Coordinator with Quorum Protocol
The coordinator manages replication across storage nodes. It implements quorum reads and writes: for N replicas, we wait for R replicas to respond to a read and W replicas to respond to a write. R + W > N guarantees that we see the latest write.
The constructor takes the list of storage nodes and quorum parameters,
and _get_replicas uses consistent hashing to choose which nodes store a given key:
class Coordinator:
"""Coordinates read/write operations across replicas."""
def __init__(
self,
env: Environment,
nodes: list[StorageNode],
replication_factor: int = 3,
read_quorum: int = 2,
write_quorum: int = 2,
):
self.env = env
self.nodes = nodes
self.replication_factor = replication_factor
self.read_quorum = read_quorum
self.write_quorum = write_quorum
# Simple consistent hashing: hash key to determine replicas
# In production, use proper consistent hashing ring
def _get_replicas(self, key: str) -> list[StorageNode]:
"""Determine which nodes should store this key."""
# Hash key to starting position, then take N consecutive nodes
hash_val = hash(key) % len(self.nodes)
replicas = []
for i in range(self.replication_factor):
idx = (hash_val + i) % len(self.nodes)
replicas.append(self.nodes[idx])
return replicas
A read sends requests to R replicas in parallel and merges their responses:
async def read(self, key: str, client_id: str) -> list[VersionedValue]:
"""Read from R replicas and return all versions."""
replicas = self._get_replicas(key)
# Send read requests to all replicas
response_queues = []
for replica in replicas:
response_queue = Queue(self.env)
response_queues.append(response_queue)
request = ReadRequest(key, client_id, response_queue)
await replica.request_queue.put(request)
# Wait for quorum of responses
responses = []
for i in range(self.read_quorum):
response = await response_queues[i].get()
responses.append(response)
# Merge all versions from all responses
all_versions = []
for response in responses:
all_versions.extend(response.versions)
# Remove duplicates and superseded versions
merged_versions = self._merge_versions(all_versions)
# Read repair: if we got different versions, update lagging replicas
if len(responses) < len(replicas):
# Some replicas didn't respond yet, but we can still do read repair
pass # Simplified: skip read repair for now
return merged_versions
A write sends the new value to W replicas, each of which updates its local clock.
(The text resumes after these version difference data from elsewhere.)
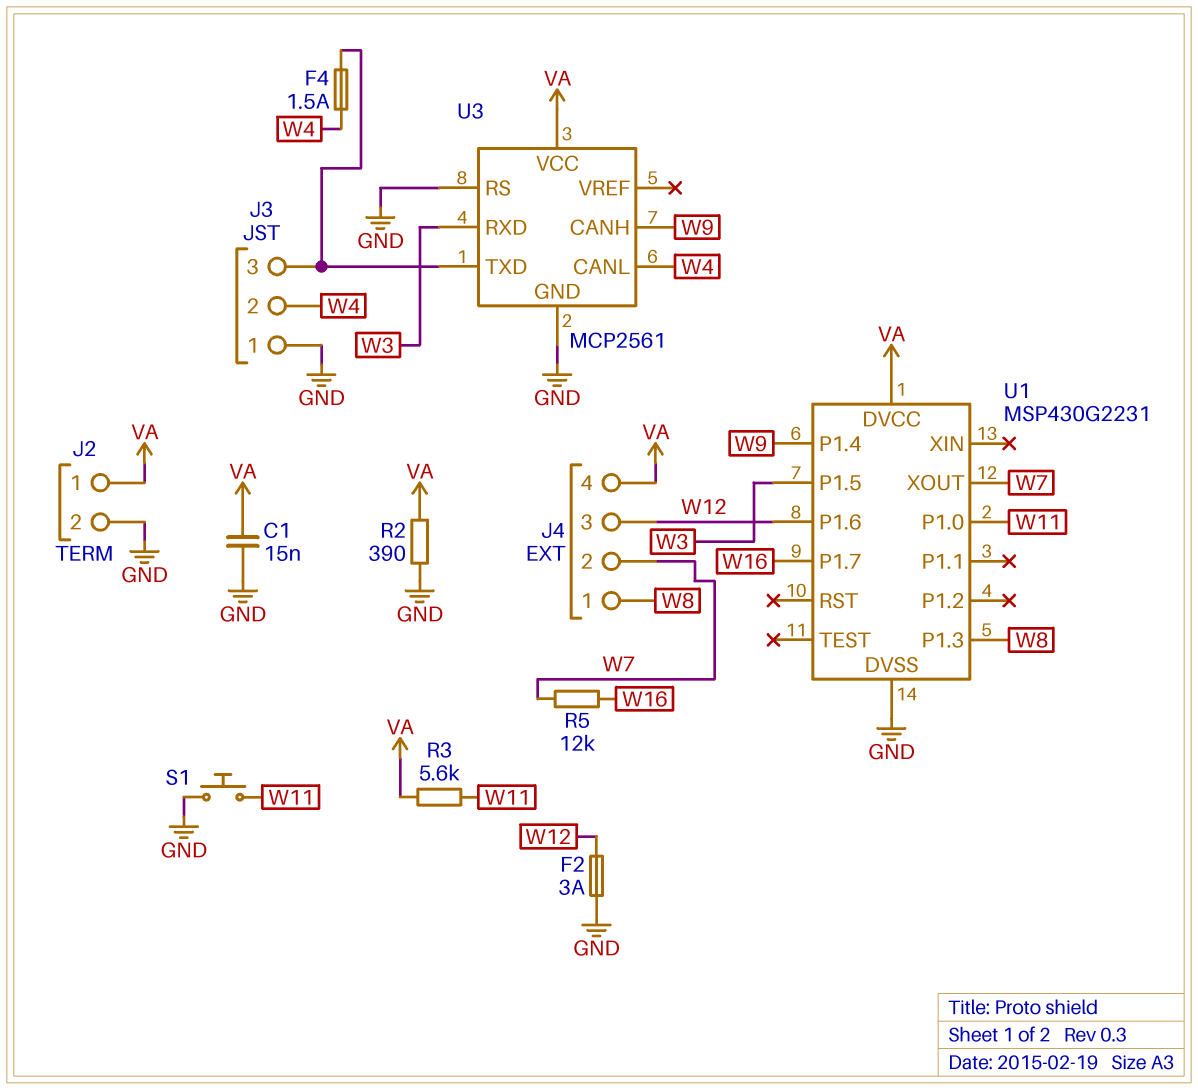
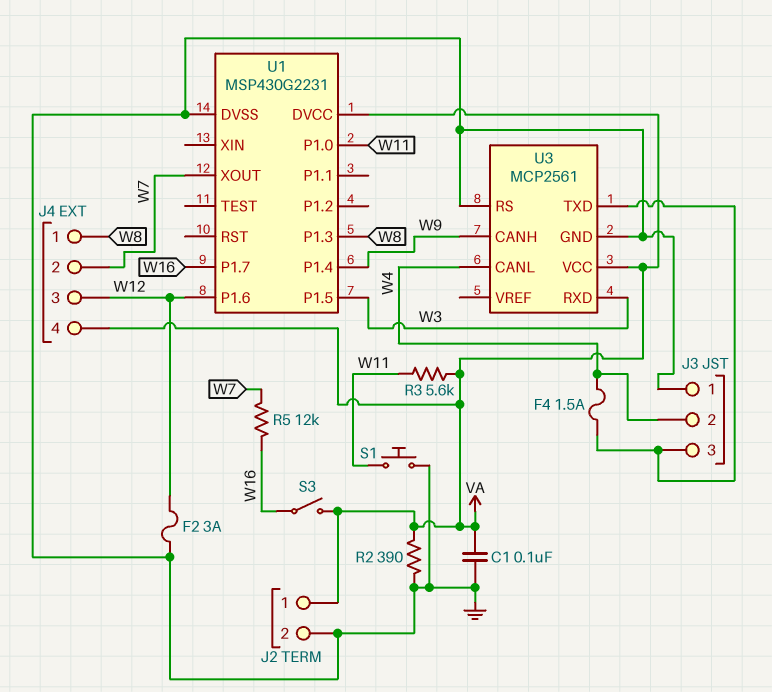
C1: 15nF (GND, VA) -> 100nF (GND, VA)
S3: none -> switch (VA, W16)

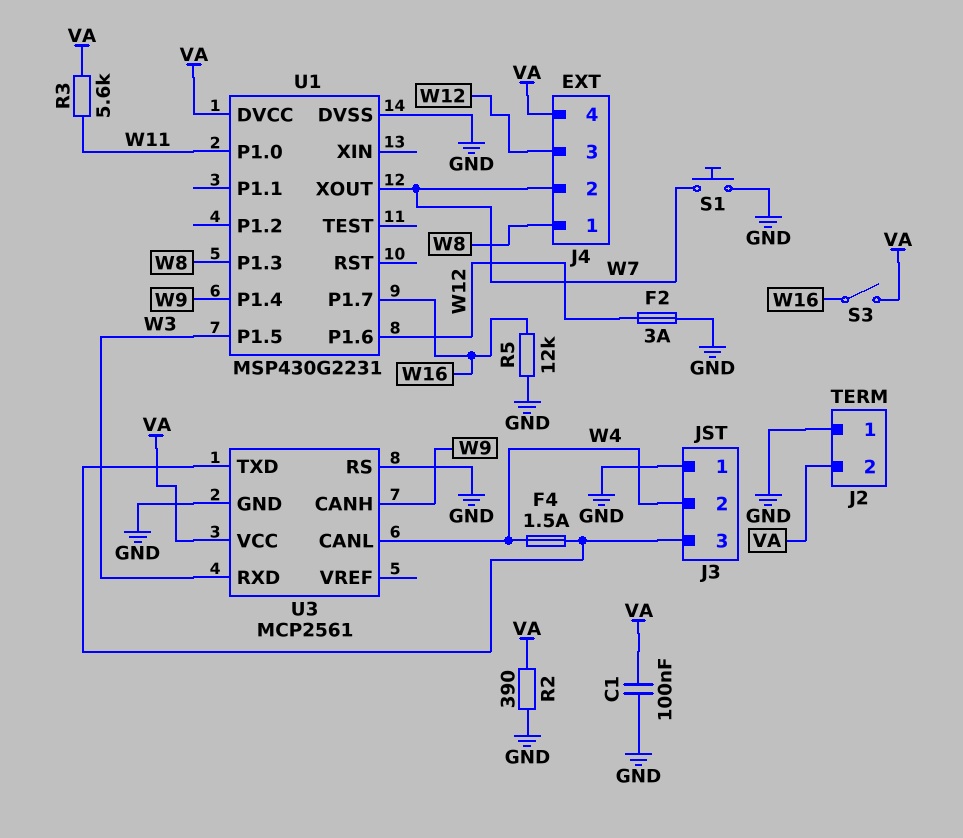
J2 pin 1: VA -> GND
J2 pin 2: GND -> VA
R5: 12k (W7, W16) -> 12k (GND, W16)
S1: button (GND, W11) -> button (GND, W7)

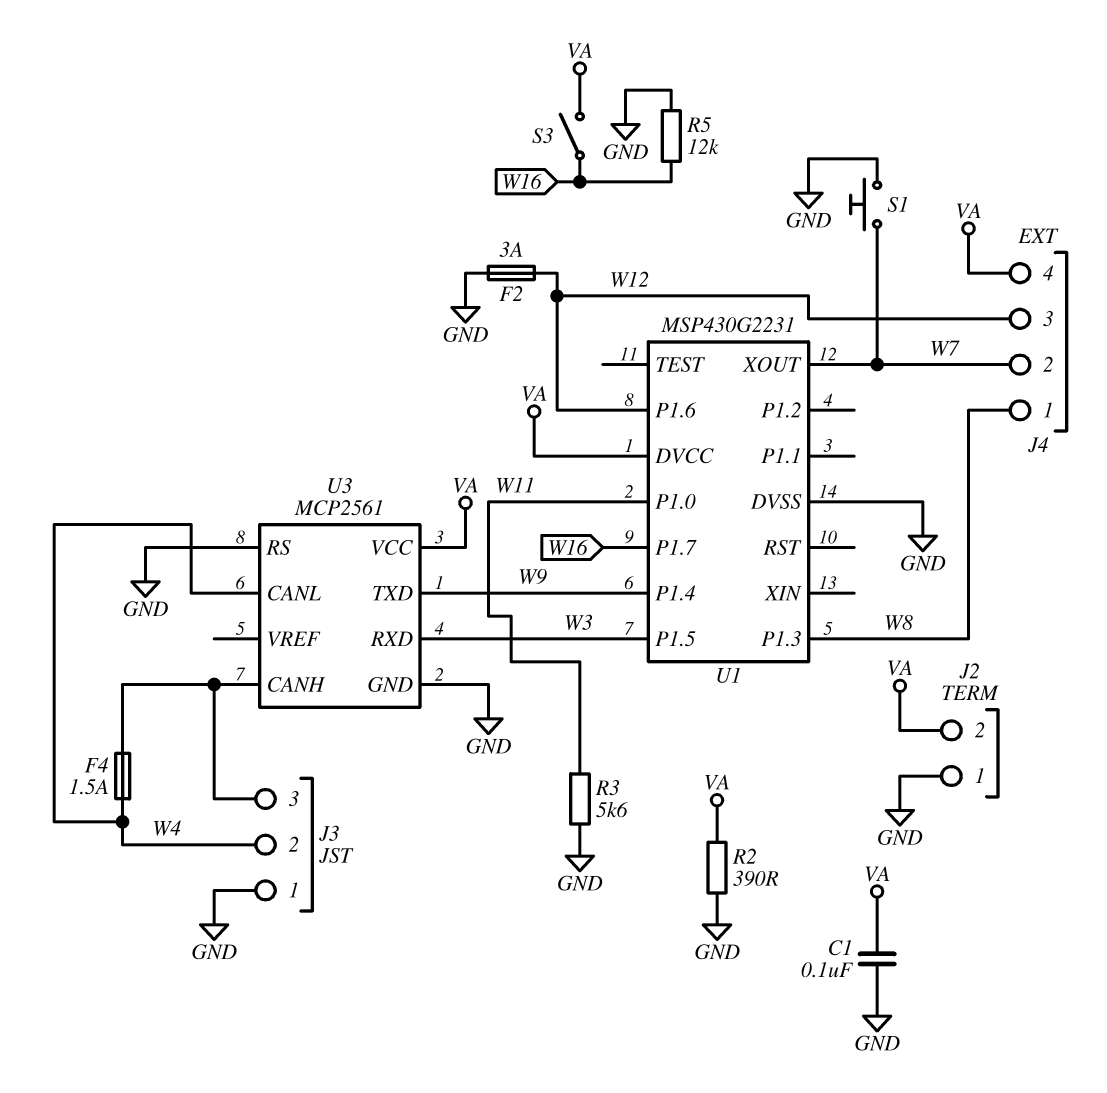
R3: 5.6k (VA, W11) -> 5.6k (GND, W11)
U3 pin CANH: W9 -> J3/3
U3 pin TXD: J3/3 -> W9

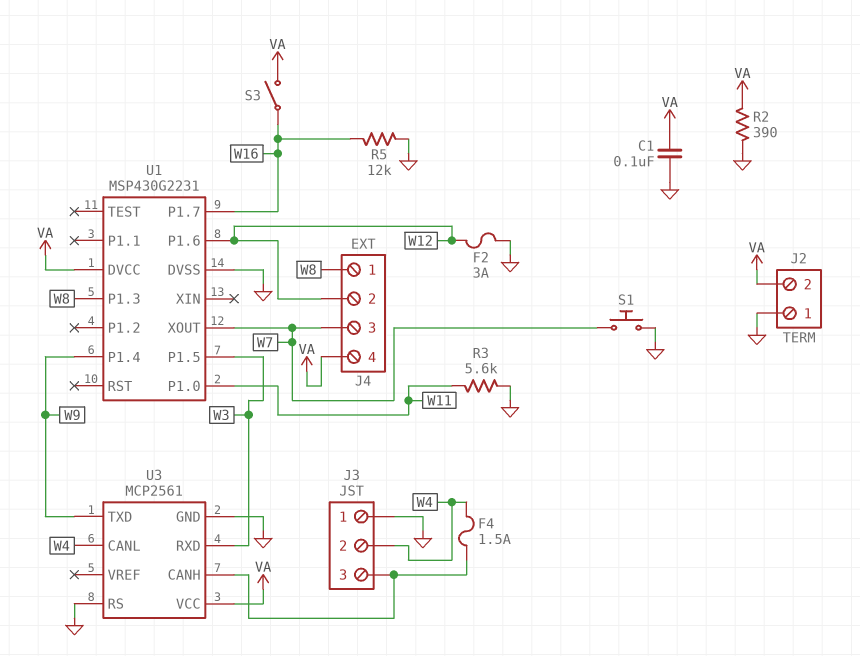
J4 pin 2: W7 -> W12
J4 pin 3: W12 -> W7

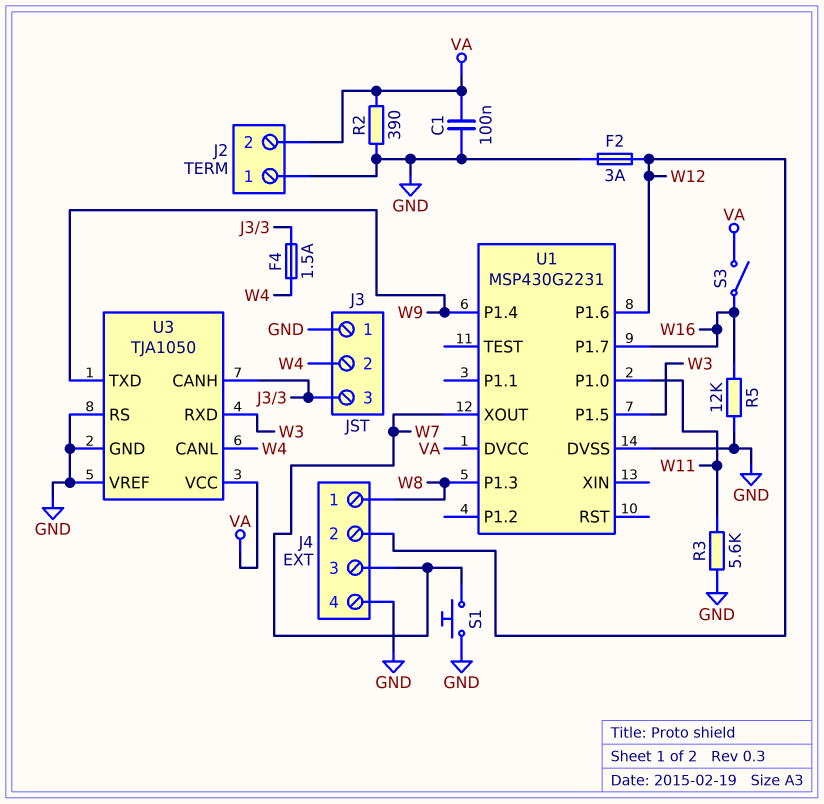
J4 pin 4: VA -> GND
U3: MCP2561 -> TJA1050
U3 pin VREF: none -> GND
The coordinator merges those clocks to return a causal context to the client:
async def write(
self, key: str, value: Any, context: VectorClock | None, client_id: str
) -> VectorClock | None:
"""Write to W replicas."""
replicas = self._get_replicas(key)
# Send write requests to all replicas
response_queues = []
for replica in replicas:
response_queue = Queue(self.env)
response_queues.append(response_queue)
request = WriteRequest(key, value, context, client_id, response_queue)
await replica.request_queue.put(request)
# Wait for quorum of responses
responses = []
for i in range(self.write_quorum):
response = await response_queues[i].get()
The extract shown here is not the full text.